その長屋に、茂作(もさく)という男がこしてきました。
ところがこの男、いったい何をして暮らしているのやら、毎朝早く出かけては日のくれに帰ってきますが、商売道具一つ持って行きません。
不思議でならない家主(やぬし→大家)の親父が、あるとき聞いてみました。
「おらの商売か? おらの商売は、拾い屋だ」
「拾い屋? はて、それはどういう事だ?」
「なあに、毎日町ん中を歩いて回れば、何か一つは拾うて帰れるもんだ。
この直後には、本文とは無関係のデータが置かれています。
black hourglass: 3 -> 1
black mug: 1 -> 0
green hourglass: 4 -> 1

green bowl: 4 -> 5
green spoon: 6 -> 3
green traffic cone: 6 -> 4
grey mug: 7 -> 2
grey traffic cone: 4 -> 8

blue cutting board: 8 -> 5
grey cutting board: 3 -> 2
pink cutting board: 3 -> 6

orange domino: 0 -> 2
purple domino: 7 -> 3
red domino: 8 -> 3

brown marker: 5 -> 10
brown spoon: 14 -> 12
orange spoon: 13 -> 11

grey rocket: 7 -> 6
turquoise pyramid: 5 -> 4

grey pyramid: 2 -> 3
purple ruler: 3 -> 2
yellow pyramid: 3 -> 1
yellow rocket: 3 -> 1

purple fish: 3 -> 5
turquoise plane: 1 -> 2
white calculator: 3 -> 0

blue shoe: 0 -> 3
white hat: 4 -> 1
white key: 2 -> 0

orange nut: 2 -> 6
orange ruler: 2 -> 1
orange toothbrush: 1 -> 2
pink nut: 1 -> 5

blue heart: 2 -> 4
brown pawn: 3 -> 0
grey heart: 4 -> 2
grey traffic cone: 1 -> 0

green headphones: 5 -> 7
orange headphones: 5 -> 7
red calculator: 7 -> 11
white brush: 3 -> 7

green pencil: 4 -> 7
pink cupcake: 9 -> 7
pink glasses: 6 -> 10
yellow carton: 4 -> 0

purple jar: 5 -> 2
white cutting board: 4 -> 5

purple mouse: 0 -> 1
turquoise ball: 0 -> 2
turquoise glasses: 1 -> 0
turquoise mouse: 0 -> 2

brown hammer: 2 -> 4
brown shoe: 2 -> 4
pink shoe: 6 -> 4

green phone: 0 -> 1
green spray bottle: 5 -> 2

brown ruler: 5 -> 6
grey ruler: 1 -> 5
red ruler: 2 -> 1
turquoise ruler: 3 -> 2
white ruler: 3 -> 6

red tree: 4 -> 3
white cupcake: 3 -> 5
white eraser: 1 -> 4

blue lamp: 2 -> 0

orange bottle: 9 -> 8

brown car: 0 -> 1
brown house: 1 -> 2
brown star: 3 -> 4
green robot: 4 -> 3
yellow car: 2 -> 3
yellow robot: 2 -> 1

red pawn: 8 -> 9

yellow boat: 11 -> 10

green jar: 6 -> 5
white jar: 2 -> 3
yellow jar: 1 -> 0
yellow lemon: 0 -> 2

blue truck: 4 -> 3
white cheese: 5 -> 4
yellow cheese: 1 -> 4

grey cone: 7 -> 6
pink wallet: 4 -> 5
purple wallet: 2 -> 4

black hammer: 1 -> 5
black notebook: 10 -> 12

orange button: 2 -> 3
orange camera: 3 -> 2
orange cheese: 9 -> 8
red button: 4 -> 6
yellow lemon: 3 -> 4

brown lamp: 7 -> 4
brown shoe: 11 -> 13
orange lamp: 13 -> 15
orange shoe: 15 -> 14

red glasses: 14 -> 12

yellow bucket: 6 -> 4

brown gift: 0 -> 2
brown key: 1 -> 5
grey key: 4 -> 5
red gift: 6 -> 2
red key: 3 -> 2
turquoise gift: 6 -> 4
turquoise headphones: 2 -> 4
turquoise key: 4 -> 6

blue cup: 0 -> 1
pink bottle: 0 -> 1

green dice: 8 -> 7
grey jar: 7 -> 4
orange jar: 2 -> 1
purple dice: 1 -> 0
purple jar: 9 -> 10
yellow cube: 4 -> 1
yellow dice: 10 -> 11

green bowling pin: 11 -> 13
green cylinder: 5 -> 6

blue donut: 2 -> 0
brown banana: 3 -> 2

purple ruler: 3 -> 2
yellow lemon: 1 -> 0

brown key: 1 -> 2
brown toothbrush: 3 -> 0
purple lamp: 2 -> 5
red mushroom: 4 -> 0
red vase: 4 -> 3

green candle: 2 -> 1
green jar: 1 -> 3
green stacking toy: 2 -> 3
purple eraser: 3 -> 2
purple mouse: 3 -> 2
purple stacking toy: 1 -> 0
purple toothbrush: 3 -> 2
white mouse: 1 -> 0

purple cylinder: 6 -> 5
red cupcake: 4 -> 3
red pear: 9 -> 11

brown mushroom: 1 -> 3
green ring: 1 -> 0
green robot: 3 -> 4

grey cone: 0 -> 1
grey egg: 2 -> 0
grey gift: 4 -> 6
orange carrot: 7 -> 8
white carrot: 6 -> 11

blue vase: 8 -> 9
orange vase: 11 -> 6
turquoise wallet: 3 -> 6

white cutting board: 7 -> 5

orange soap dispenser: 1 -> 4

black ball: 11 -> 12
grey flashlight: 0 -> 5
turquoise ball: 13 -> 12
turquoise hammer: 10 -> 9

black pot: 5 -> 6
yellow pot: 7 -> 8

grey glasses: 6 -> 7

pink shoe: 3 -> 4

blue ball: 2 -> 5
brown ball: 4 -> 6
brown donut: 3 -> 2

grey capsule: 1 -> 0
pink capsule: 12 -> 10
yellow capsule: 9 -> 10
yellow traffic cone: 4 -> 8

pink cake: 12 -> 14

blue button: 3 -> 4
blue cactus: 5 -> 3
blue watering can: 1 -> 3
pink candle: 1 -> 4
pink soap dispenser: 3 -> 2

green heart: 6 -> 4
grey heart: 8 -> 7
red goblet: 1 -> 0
おら、それで暮らしてるんだ」
「・・・・・・?」
親父には、よく意味がわかりません。
(ようし、それならひとつ)
と、親父は次の朝早く、茂作のあとをそっとつけていきました。
そんな事とはつゆ知らず、茂作は通りをまっすぐ歩いていきます。
町の中ほどをすぎても相変わらず、てくてく歩いていくばかり。
やがて神社(じんじゃ)の境内(けいだい)を通り、隣の町までやって来ましたが、何一つ拾うようすはありません。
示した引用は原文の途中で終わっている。